Duisburg : Getanztes Kino

Am Donnerstagabend wurden die 23. Duisburger Tanztage eröffnet. Den Anfang machten die Tanzstile "Jazz" und "Modern". Überraschend war die Zusammenstellung der Musik. Der Tanz bleibt weiterhin in Frauenhand.

Rheinhausen Keine Spur vom Klischee belasteten Tutu oder dem Tanzen "auf Spitze" — die Eröffnung der 23. Duisburger Tanztage wurde durch kreative Teilnehmer und innovative Choreographien zu einem Erlebnis für die Zuschauer. Dieses Jahr findet das große Amateurtanzfestival erstmalig in der Rheinhausen-Halle statt, da der ursprüngliche Veranstaltungsort, das Theater am Marientor, seit Anfang des Jahres nicht mehr vermietet wird.

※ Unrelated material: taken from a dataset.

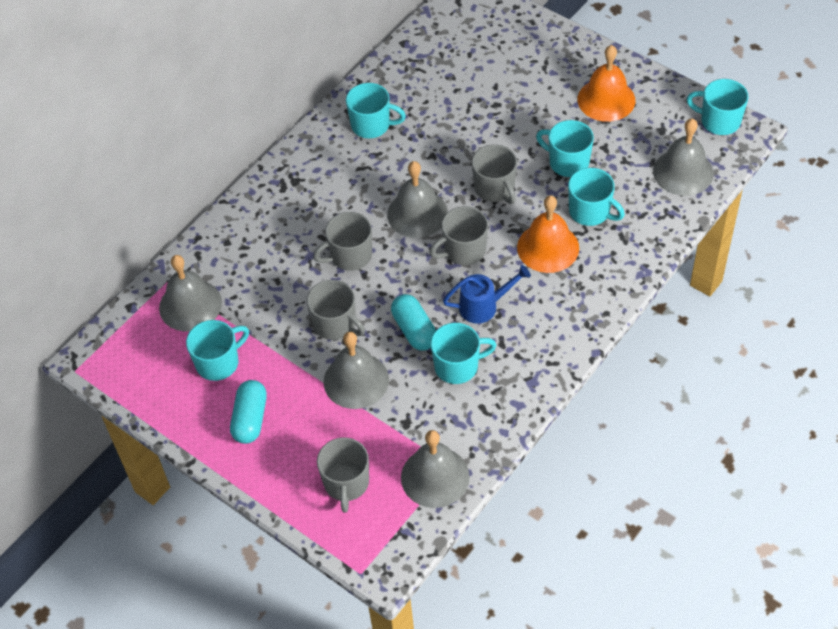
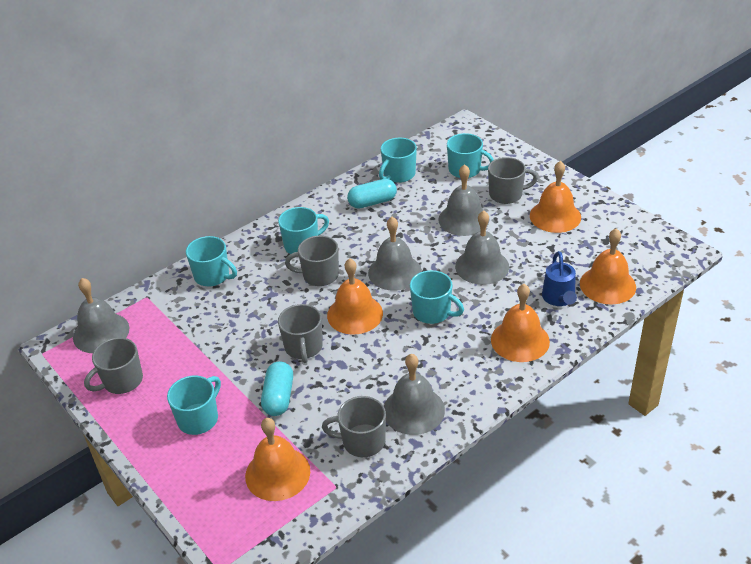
orange bell: 2 -> 5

Den Anfang machte der erste von zwei "Jazz & Modern"-Vorentscheiden. Nach einer kurzen Darbietung der Vorjahres-Gesamtsieger "Creationz" kämpften Solo-, Duo- und Gruppentänzer um die Gunst des Publikums und den Einzug in das Vorfinale am 24. März.

Wer beim ersten Programmbaustein "Jazzdance" Hüftschwünge zu Musik von Glenn Miller, Benny Goodman und Co. erwartete, wurde eines Besseren belehrt. Zum Discoklassiker "Relight my Fire" aus den 1970er Jahren stellten die vorwiegend weiblichen Mitglieder ihr Können ebenso unter Beweis wie zu Liedern, die erst in den vergangenen Jahren die Chartspitzen erklommen haben. Dass tanzbare Musik nicht immer einen beständig hämmernden Rhythmus braucht, bewiesen die "Dancing Devils", die die James-Bond-Titelmelodie fast schauspielerisch interpretierten.

Interpretation des 11. September

Über den Abend verteilt waren Rock 'n' Roll-Bewegungen zu Christina Aguileras "Candy Man" ebenso zu bewundern wie Tanzschritte, die direkt aus Musikvideos entnommen zu sein schienen.

Merklich komplexer wurde es bei den mit "Modern Dance" betitelten Darbietungen. So traten synchron getanzte Elemente zugunsten von impulsiven, ruckartigen Bewegungen in den Hintergrund, die an Ausdruckstanz erinnerten. Der Tanzstil, der auch mit Soloeinlagen und Requisiten bestach, hatte erst kürzlich einen Popularitätsschub erhalten, als Wim Wenders' Dokumentarfilm "Pina" über Pina Bausch, die Koryphäe des modernen Tanzes, für einen Oscar nominiert wurde. Geradezu abstrakt wurde es, als das Duo "Step-In" die Titelmusik des Horrorfilms "Saw" tänzerisch interpretierte und Solotänzerin Maria Giovanna delle Donne den "11. September 2001" tanzte. Letztere jedoch wurde in die Wertung der Kategorie "High Level" übertragen, deren Entscheid am 10. März gefällt wird.

Trotz der hohen Teilnehmerzahl trauten sich am ersten Tag der Duisburger Tanztage lediglich zwei Männer auf die Bühne, einer davon war Reiner Kraft. Der 53-Jährige ist Mitglied der Gruppe "Escapellas" aus Mülheim, die bereits zum 23. Mal, also seit Beginn der Tanztage, dabei ist. "Ich habe schon Kinderballett an der Folkwang-Grundschule in Essen getanzt, da war ich schon immer das schwarze Schaf", erklärte Kraft. Ihn begeistert vor allem die Vielfalt seiner Tanzgruppe. "Was wir an Bewegungen wegen unseres Alters nicht mehr leisten können, gleichen wir durch unser Lächeln aus", scherzte er.